When I lived in North Florida we had lots of bears, in our yard at least once a week.  They were black bears and not aggressive, dogs could pretty easily chase them off.  However with the cubs its probably a different story.  Where were you, I assume these were black bears, if they were grizzlies they would have been more dangerous.

One good piece of advice is to make a lot of  noise when you are in bear country, nothing more dangerous than surprising one.

This video was taken just a few hundred feet from our house.  We were not home when it happened, but knew the bear well.


----------



## Alligatorob (Sep 1, 2022)

Lara said:


> I'm struggling with whether to report this.
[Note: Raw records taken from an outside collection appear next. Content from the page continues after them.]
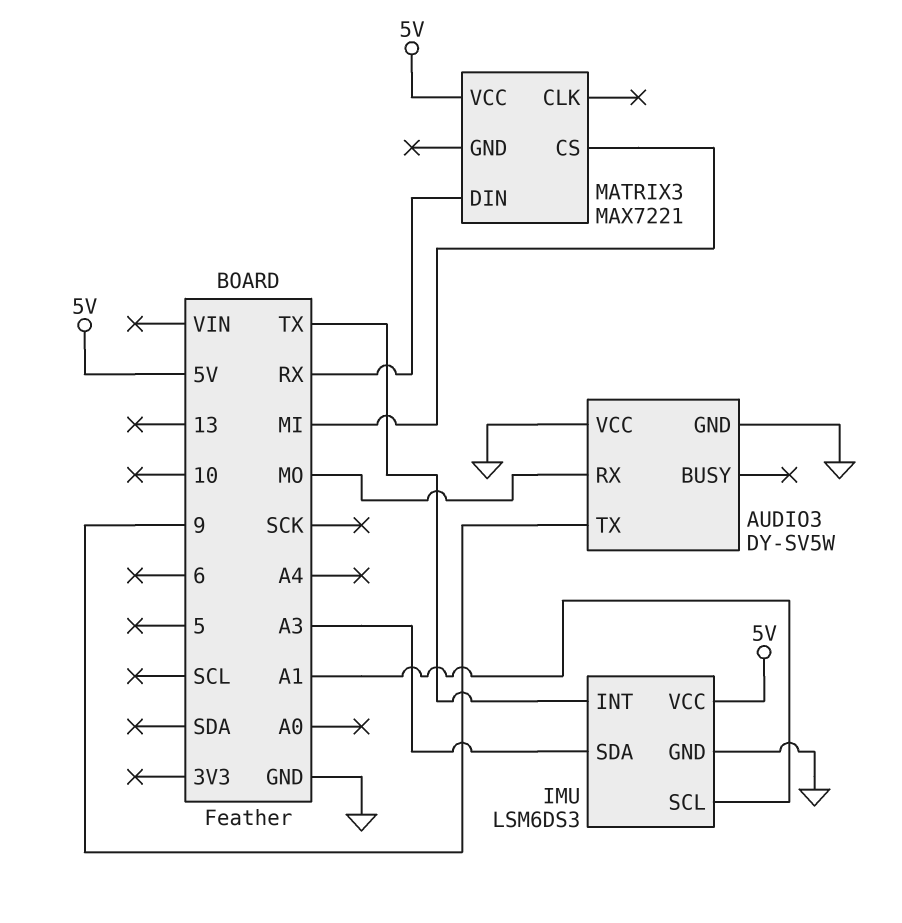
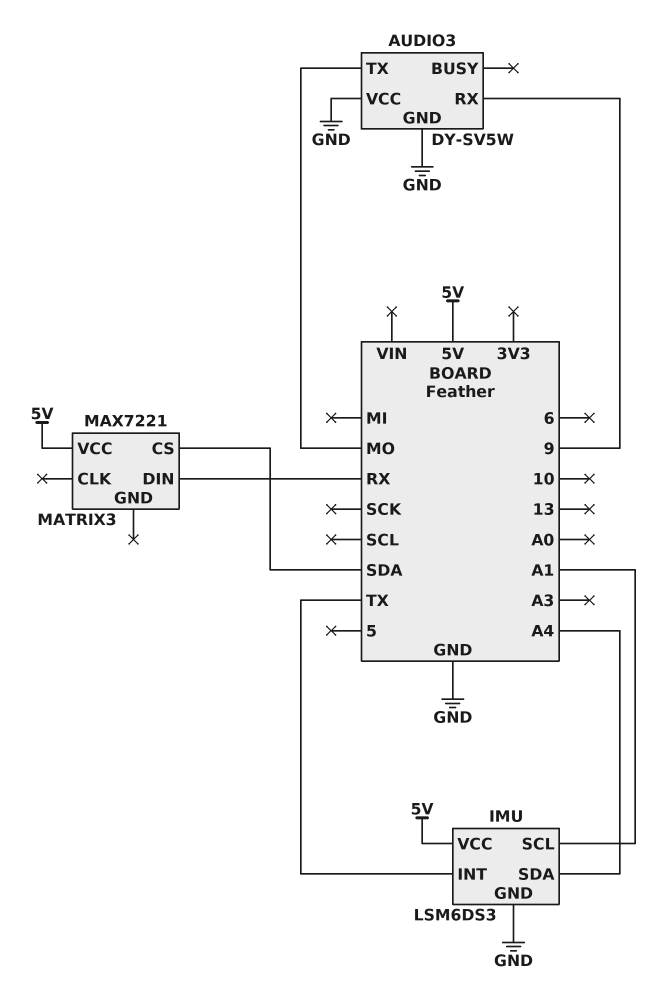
AUDIO3 pin RX: MO -> 9
AUDIO3 pin TX: 9 -> MO
IMU pin SDA: A3 -> A4
MATRIX3 pin CS: MI -> SDA

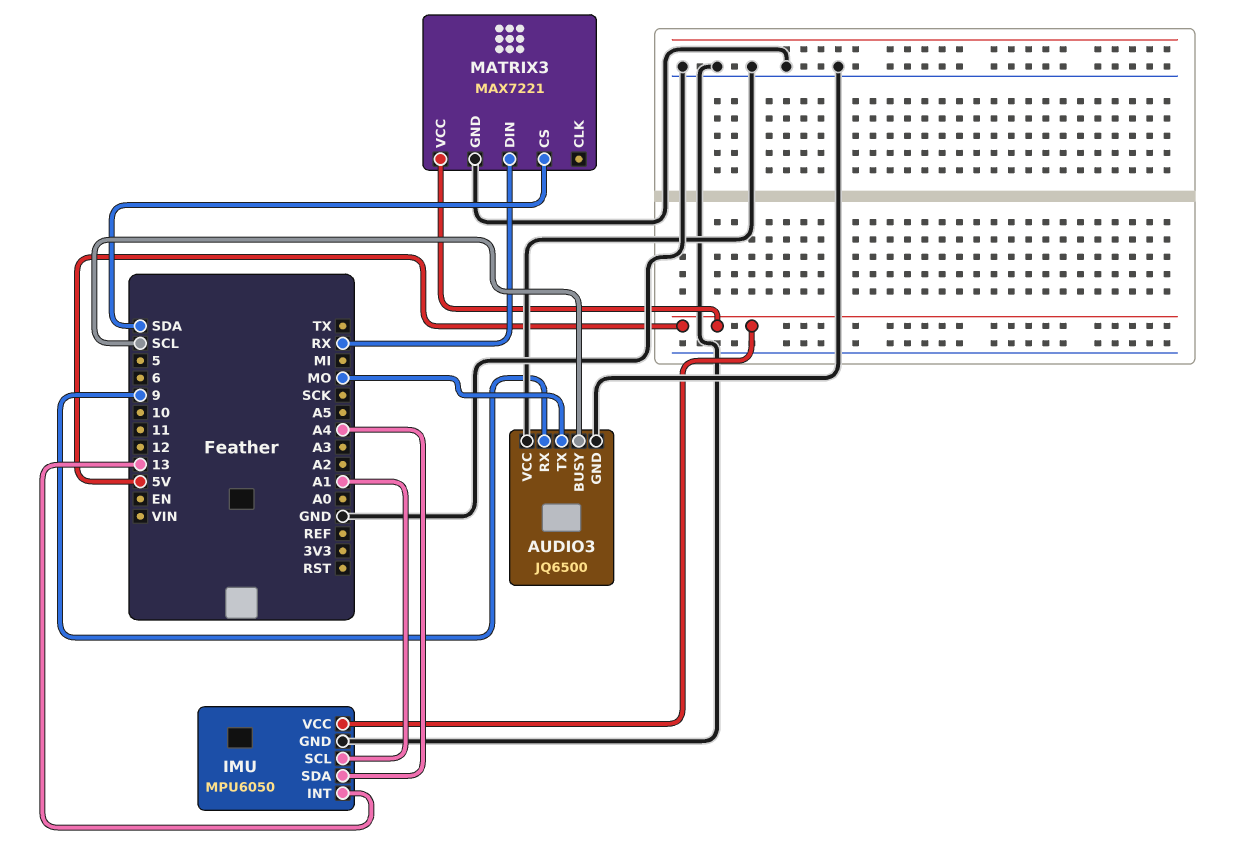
AUDIO3: DY-SV5W -> JQ6500
AUDIO3 pin BUSY: none -> SCL
IMU: LSM6DS3 -> MPU6050
IMU pin INT: TX -> 13
MATRIX3 pin GND: none -> GND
When my daughter looked up and starred at the bear it was a trigger but the bear didn't hurt my daughter and was just being a good Mama by scaring her and the dogs off, especially the beagle.
> 
> But if I say the bear "charged" my daughter then I'm afraid they may have a protocol to follow where "charging" would be considered "aggression" and have to put Mama Bear down.
> 
> We definitely don't want that. But at the same time, I want everyone safe to walk that trail. What should I do? I'm thinking of reporting that the bear is there but leaving out the issue that the bear "charged".
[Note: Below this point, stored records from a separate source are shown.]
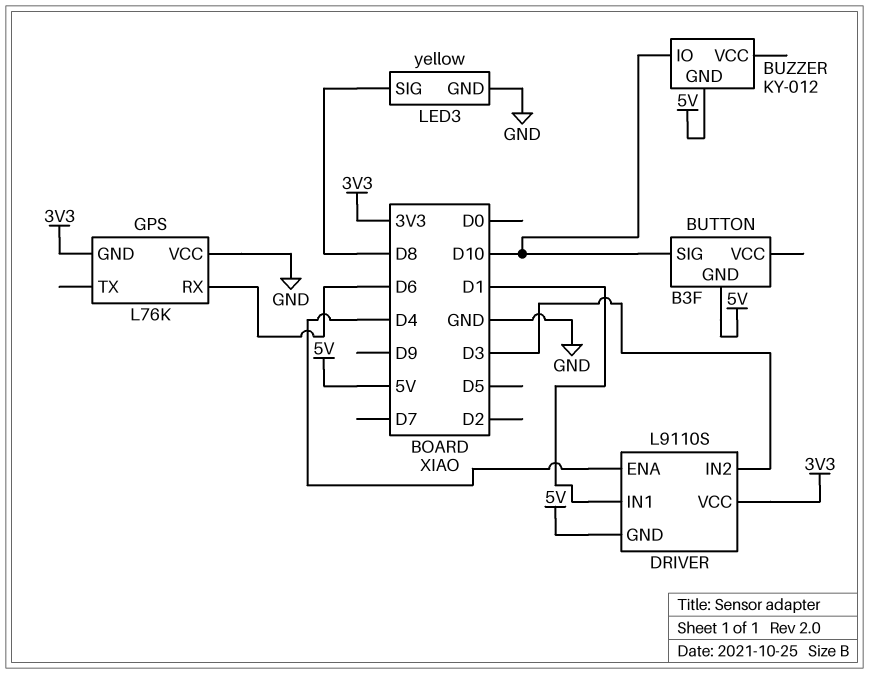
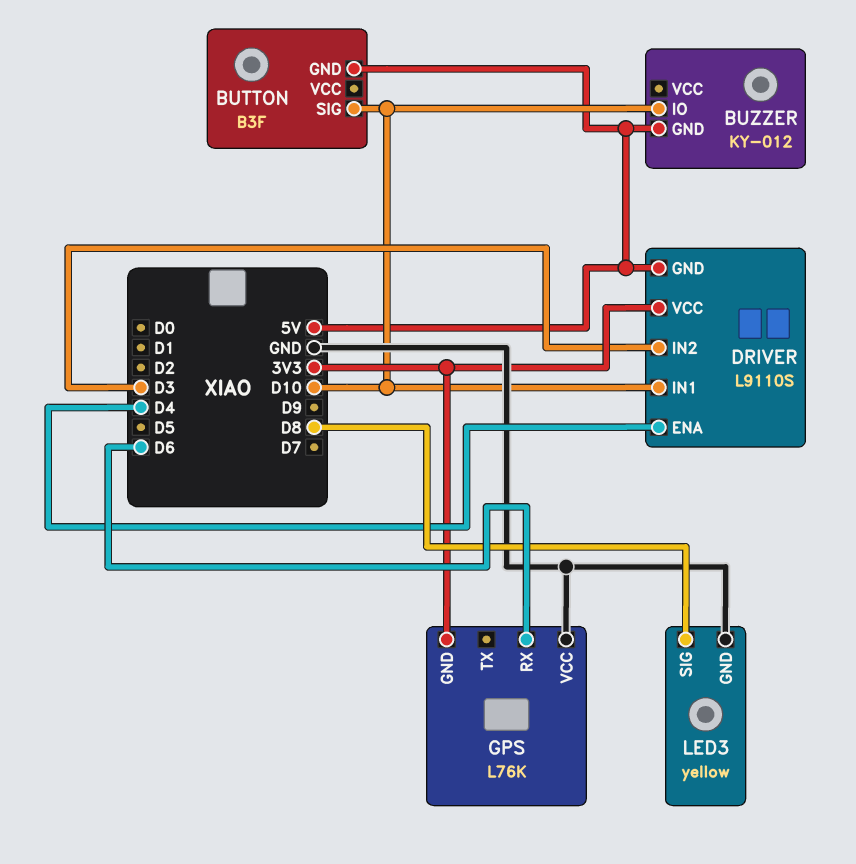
DRIVER pin IN1: D1 -> D10

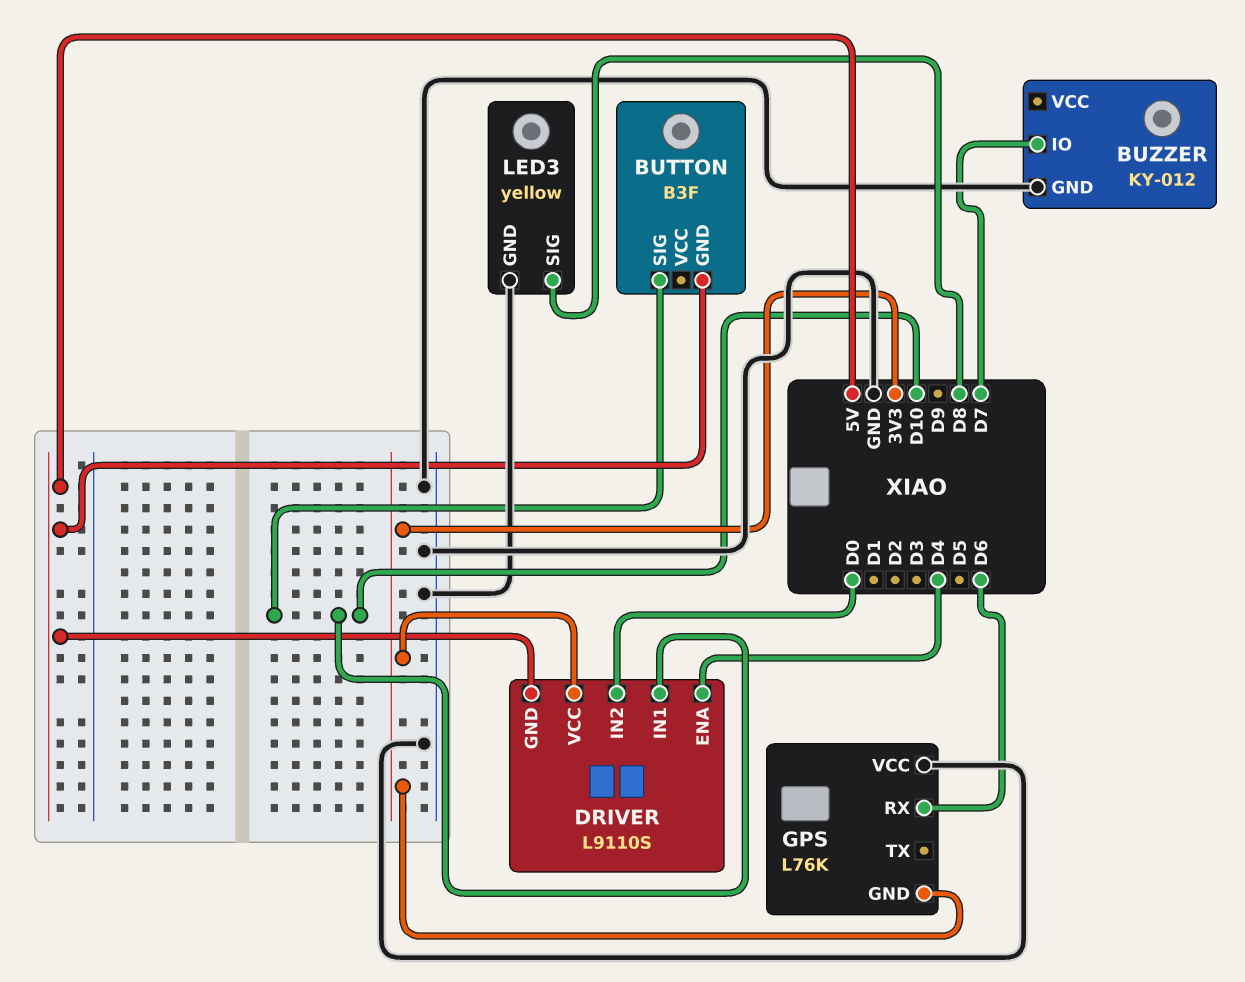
BUZZER pin GND: 5V -> GND
BUZZER pin IO: D10 -> D7
DRIVER pin IN2: D3 -> D0

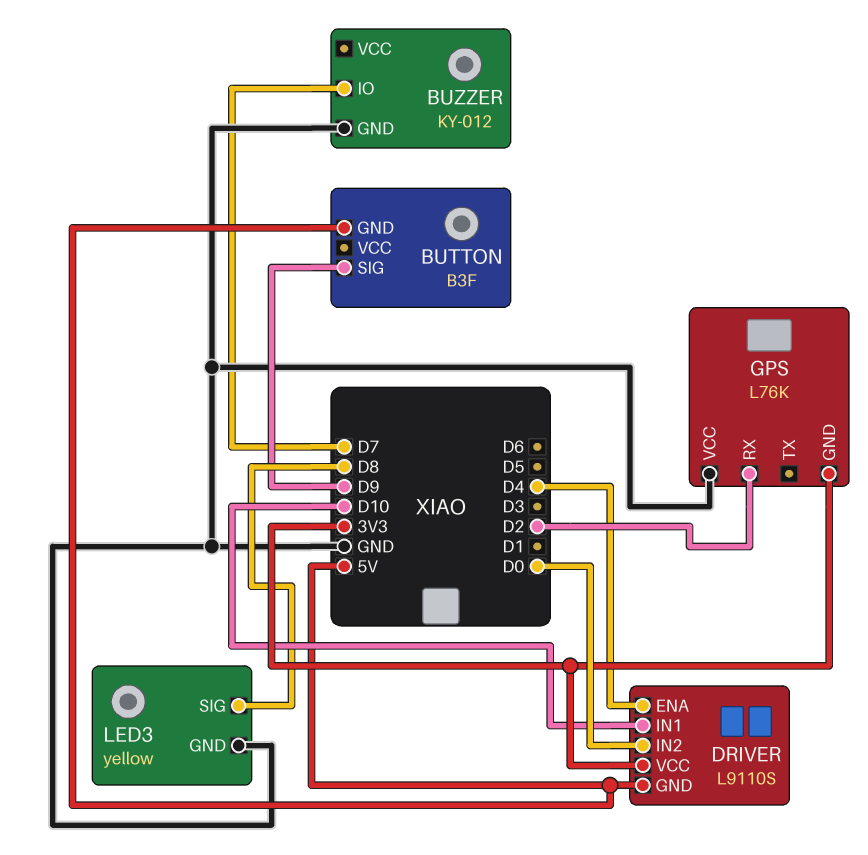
BUTTON pin SIG: D10 -> D9
GPS pin RX: D6 -> D2

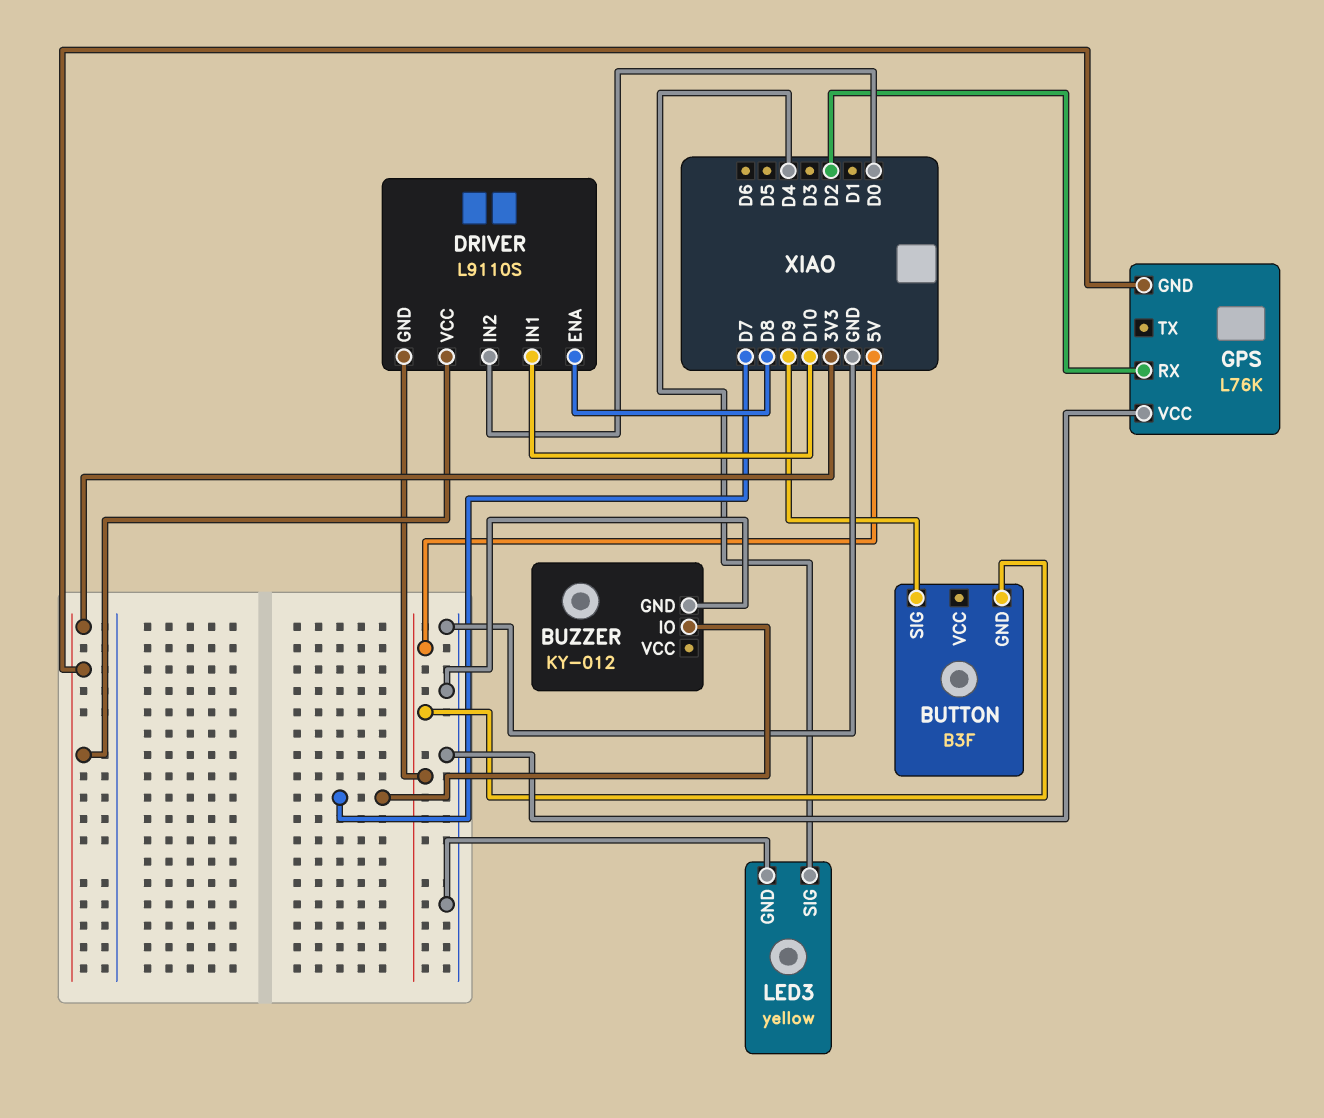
DRIVER pin ENA: D4 -> D8
LED3 pin SIG: D8 -> D4

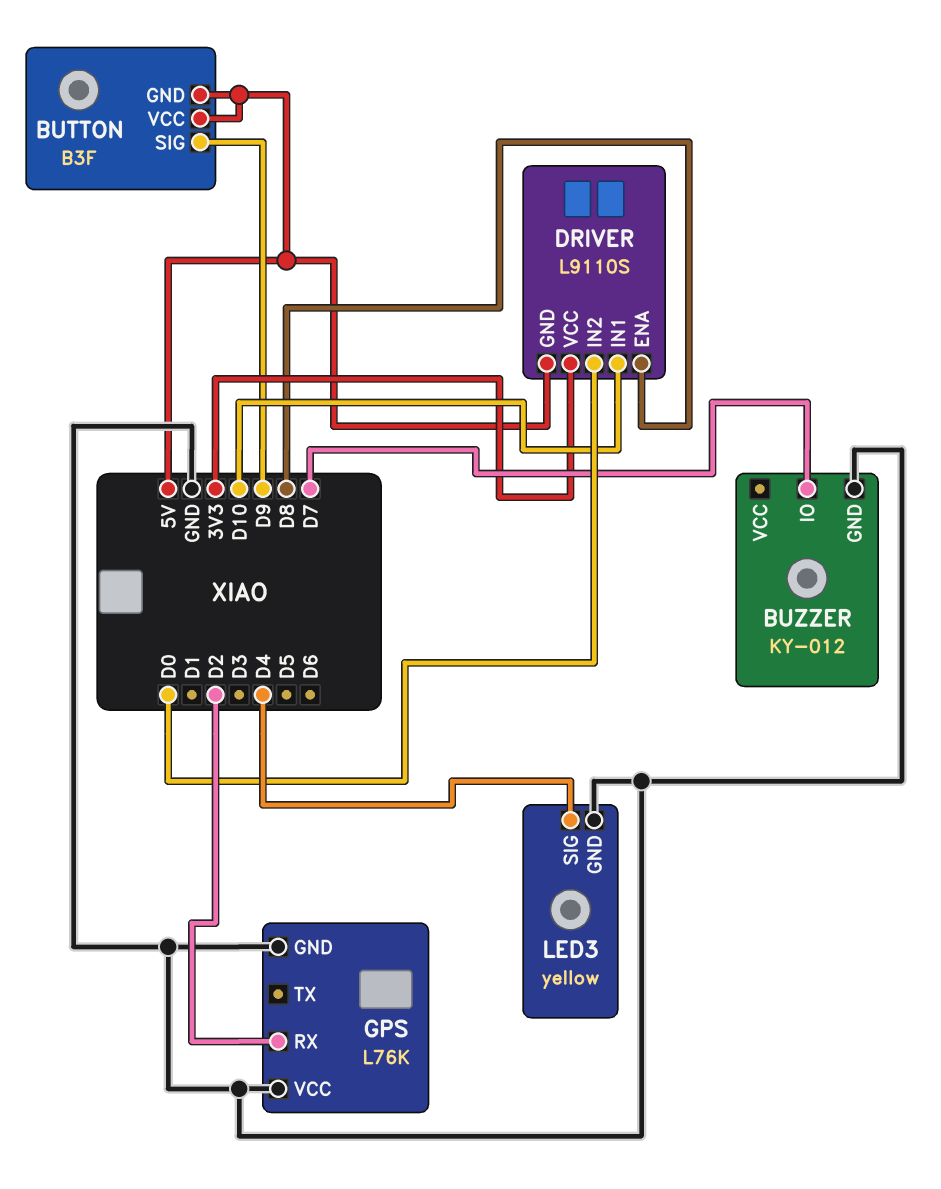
BUTTON pin VCC: none -> 5V
GPS pin GND: 3V3 -> GND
I'd report it, let the officials sort out what should be done.


----------



## Gary O' (Sep 1, 2022)

Lara said:


> 'm thinking of reporting that the bear is there but leaving out the issue that the bear "charged".


That's what I'd do

Include 'momma with cubs'

Then they should post some good signage in places


----------



## Lara (Sep 1, 2022)

Alligatorob said:


> Where were you...


I was in the next town visiting a pottery shop. My daughter is an adult (37) and has been enjoying walking and exercising the dogs. She's faster and lasts longer than I do and the dogs seem to love it.


----------



## Lara (Sep 1, 2022)

Hmm ...two different opinions. I should have set this up with a Poll.


----------



## Jules (Sep 1, 2022)

mrstime said:


> Around here if anyone reports a bear, the cops or the animal control kill them. A few years ago a couple of blocks from here 5 bears were killed because people had been feeding them then stopped


Nonsense.  The Conservation Officers don’t even know about the bears unless they’ve been reported as a problem.  Just seeing a bear isn’t a problem, even in a town.  The people that fed the bears and quit, killed them.  A fed bear is a dead bear.  

Lara, I’d definitely report the sighting, especially since it was a mother and her cubs.


----------



## Alligatorob (Sep 2, 2022)

Lara said:


> But if I say the bear "charged" my daughter then I'm afraid they may have a protocol to follow where "charging" would be considered "aggression" and have to put Mama Bear down.


I can understand your concern, however in many places black bears are now over populated.  I am assuming these are black bears, if it's in the "_Mid-Atlantic_" they have to be. 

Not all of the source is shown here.